Dosen FISIP USU Dr Bengkel Ginting mengatakan, tentunya Mahkamah Agung (MA) akan menilai apakah proses HMP yang dilakukan DPRD sesuai dengan peraturan perundang undangan.

Sebaliknya, jika proses tersebut tidak terpenuhi maka upaya pemakzulan tersebut akan dibatalkan dengan sendirinya.

"Hendaknya para politisi di DPRD Pematang Siantar harus mematuhi Undang-Undang," ujar Bengkel, Rabu 22 Maret 2023.

Dia menjelaskan, jika ada kebijakan kepala daerah yang berdampak luas dan strategis kepada masyarakat, DPRD sepatutnya meminta penjelasan dulu melalui interpelasi.

"Kalau hak Interpelasi tidak mendapat penjelasan yang memadai dari Wali Kota baru dapat menyatakan hak pendapat" ujar Sekretaris Magister Ilmu Politik Universitas Sumatera Utara ini.

Baca juga: Praktisi Hukum Nilai Pemakzulan Susanti Tak Beralasan Hukum

Sementara itu Dosen S2 Magister Ilmu Manajemen STIE Sultan Agung, Robert Tua Siregar menilai pemakzulan Wali Kota terlalu kaku.

Ia mengatakan Kepala daerah dipilih secara langsung oleh masyarakat, yang secara langsung bertanggung jawab kepada masyarakat bukan DPRD.

Sebab mandat yang diperoleh kepala daerah sangat kuat legitimasinya, memperoleh kewenangan langsung dari rakyat.

Lanjut Robert, dampak upaya pemakzulan tersebut tentu akan mengganggu proses pemerintahan dan pembangunan.

“Tidak sedikit nantinya biaya yang dikeluarkan dalam proses mekanismenya. Membutuhkan proses panjang dan dampak yang besar untuk Kota ini," ucapnya.

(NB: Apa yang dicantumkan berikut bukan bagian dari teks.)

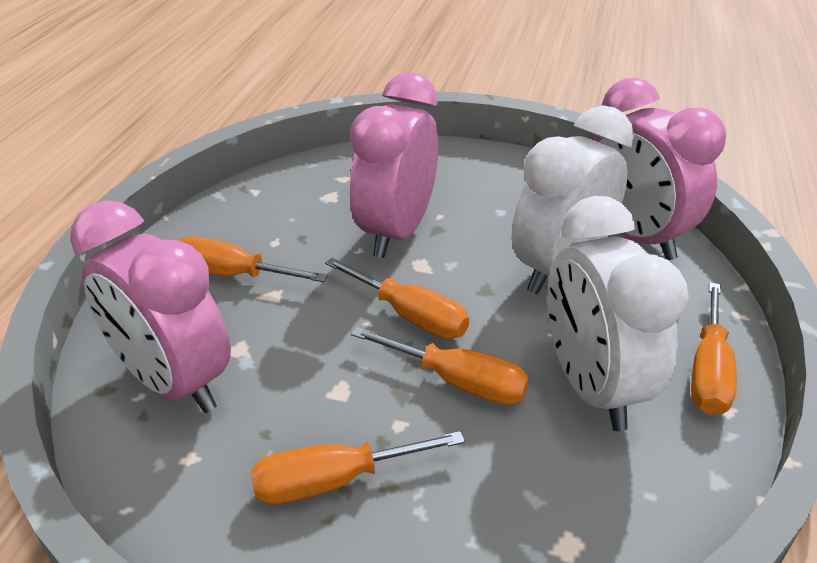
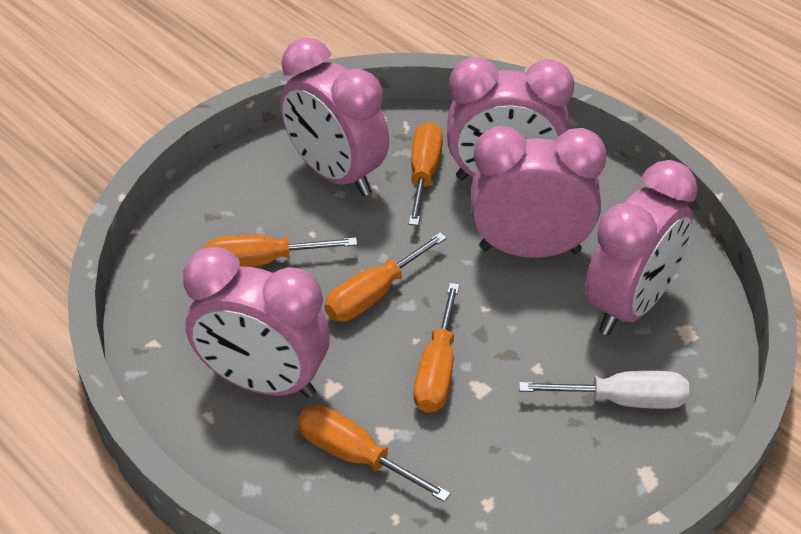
pink clock: 3 -> 5
white clock: 2 -> 0
white screwdriver: 0 -> 1

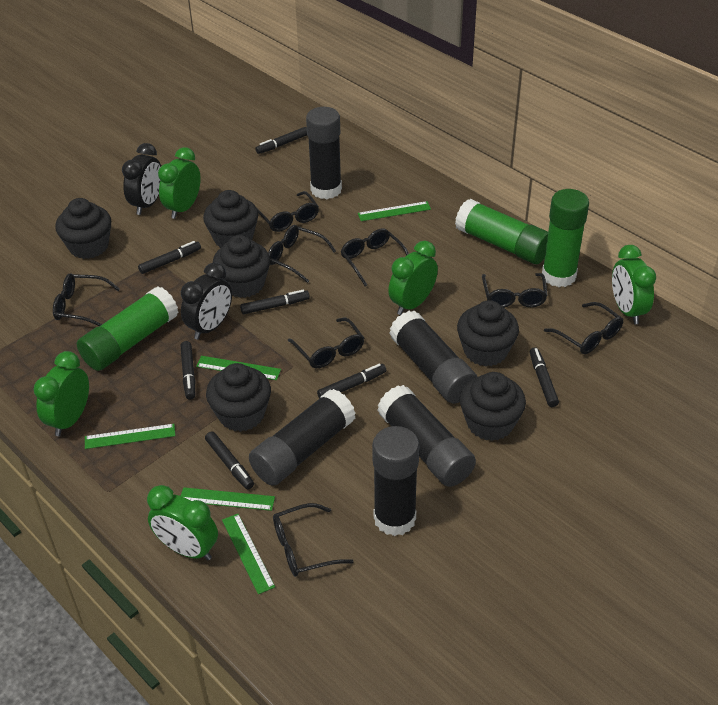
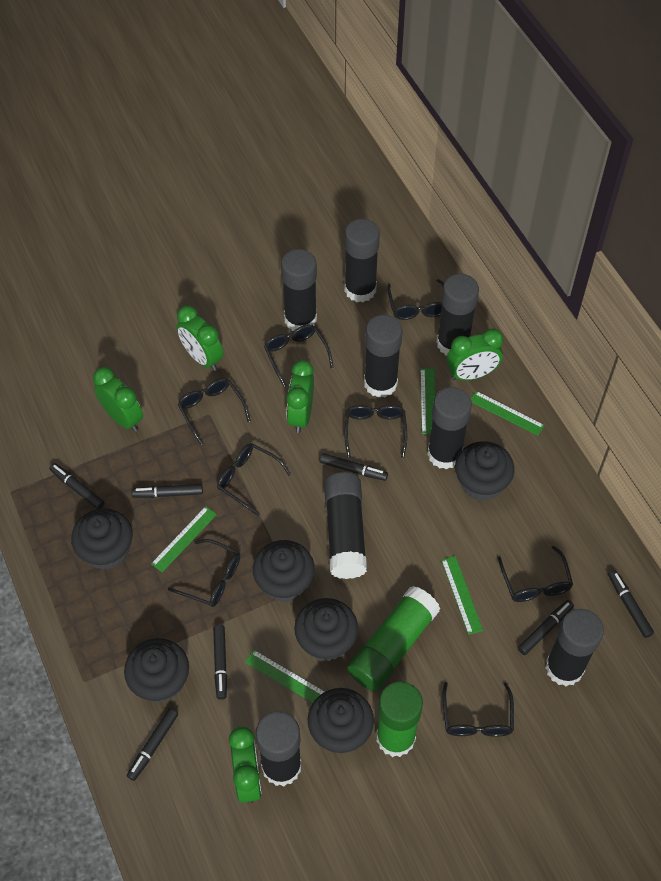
black clock: 2 -> 0
black glue stick: 5 -> 8
green glue stick: 3 -> 2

Robert menyinggung upaya pemakzulan yang dilakukan DPRD pada masa kepemimpinan Wali Kota periode sebelumnya. Adapun hasilnya tersebut ditolak.

“Pihak Eksekutif juga harus menyadari apa yang kurang dan Legislatif juga harus melihat proses panjangnya dan dampaknya,” kata Robert.